For 10 years I have been designing and running workshops and courses to;
- educate and share my work and experience.
- to improve understanding of mental health training and issues within corporate businesses.
The field of mental health training is wide ranging. I have found it helpful to organise my presentations around particular ideas that help to clarify and focus thinking.
1 Our mental health tends to relate to experience, it has a context.
2 But, this may not be clear to the person going through the experience.
Mental health training aims to improve our capacity to take our experiences seriously, so that we can:
- think more thoroughly about it,
- learn about and develop a better perspective on ourselves and other people.
Our mental health nearly always relates to our experience – our emotions and feelings have a context.
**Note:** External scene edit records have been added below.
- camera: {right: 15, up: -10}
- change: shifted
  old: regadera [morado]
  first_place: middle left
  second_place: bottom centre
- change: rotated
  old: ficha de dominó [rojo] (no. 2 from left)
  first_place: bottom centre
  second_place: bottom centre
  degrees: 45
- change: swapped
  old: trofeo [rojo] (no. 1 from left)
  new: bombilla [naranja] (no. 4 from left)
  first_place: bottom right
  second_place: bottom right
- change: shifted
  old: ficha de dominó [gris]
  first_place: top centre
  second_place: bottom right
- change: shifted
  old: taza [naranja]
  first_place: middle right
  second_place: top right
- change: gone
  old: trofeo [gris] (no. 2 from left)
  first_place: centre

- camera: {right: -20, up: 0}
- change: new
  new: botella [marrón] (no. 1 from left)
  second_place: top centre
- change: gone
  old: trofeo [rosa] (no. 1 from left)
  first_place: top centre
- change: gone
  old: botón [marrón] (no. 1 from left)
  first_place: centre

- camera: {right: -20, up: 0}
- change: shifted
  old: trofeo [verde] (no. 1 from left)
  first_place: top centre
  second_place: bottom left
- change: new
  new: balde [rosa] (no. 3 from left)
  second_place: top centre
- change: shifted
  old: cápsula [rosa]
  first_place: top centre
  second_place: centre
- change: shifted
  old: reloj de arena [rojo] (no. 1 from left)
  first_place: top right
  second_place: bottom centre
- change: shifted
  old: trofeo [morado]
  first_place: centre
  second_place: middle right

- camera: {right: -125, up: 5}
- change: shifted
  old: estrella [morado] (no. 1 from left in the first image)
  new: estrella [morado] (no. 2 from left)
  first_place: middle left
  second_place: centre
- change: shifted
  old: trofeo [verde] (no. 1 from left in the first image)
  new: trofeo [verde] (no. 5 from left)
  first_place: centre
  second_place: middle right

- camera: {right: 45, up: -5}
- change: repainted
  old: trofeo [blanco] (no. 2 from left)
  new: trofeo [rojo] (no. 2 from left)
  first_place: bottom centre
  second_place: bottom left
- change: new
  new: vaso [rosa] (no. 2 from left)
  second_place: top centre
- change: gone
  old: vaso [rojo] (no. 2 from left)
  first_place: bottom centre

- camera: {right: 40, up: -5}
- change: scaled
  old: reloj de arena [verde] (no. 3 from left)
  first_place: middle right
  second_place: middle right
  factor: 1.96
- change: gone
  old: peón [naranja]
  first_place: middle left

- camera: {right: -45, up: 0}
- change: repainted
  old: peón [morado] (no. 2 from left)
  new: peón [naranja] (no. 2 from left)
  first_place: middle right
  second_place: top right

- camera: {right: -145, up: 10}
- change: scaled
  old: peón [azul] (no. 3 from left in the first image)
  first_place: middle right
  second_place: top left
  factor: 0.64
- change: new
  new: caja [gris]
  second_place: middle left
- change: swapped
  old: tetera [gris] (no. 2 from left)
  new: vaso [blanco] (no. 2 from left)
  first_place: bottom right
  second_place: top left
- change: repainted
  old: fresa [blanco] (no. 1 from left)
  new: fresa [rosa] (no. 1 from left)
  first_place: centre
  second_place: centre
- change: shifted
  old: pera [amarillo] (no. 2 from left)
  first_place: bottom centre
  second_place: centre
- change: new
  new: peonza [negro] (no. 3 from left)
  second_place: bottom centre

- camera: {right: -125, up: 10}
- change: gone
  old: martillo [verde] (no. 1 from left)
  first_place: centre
The key thing is to try to be clearer with ourselves about the context in which we are experiencing an increase in stress.
Mental Health Continuum
We can think of mental health as a continuum, with good mental health at one end of the continuum, and poor mental health at the other.
Though it may seem surprising to some people, the fact is that through life our position on this line changes. Some experiences have the effect of increasing our stress levels, others make us feel more relaxed, confident and creative.
To help yourself to understand the feelings and stresses that you are going through it is useful to try to help link the experience you are having with events that have happened to you. Often we look at the experiences we have, of anxiety stress and so on, as being stand alone and of not being connected to events that we go through and experience. Becoming better at seeing the links between our emotional states and the events that happen to us is crucial.
Mental Health Training: Stress – what do we mean by stress?
It is difficult to pin down exactly what we mean by the term ‘stress’. Different people will have different opinions about what stress is. We know that some pressures make us feel energised while others cause us problems.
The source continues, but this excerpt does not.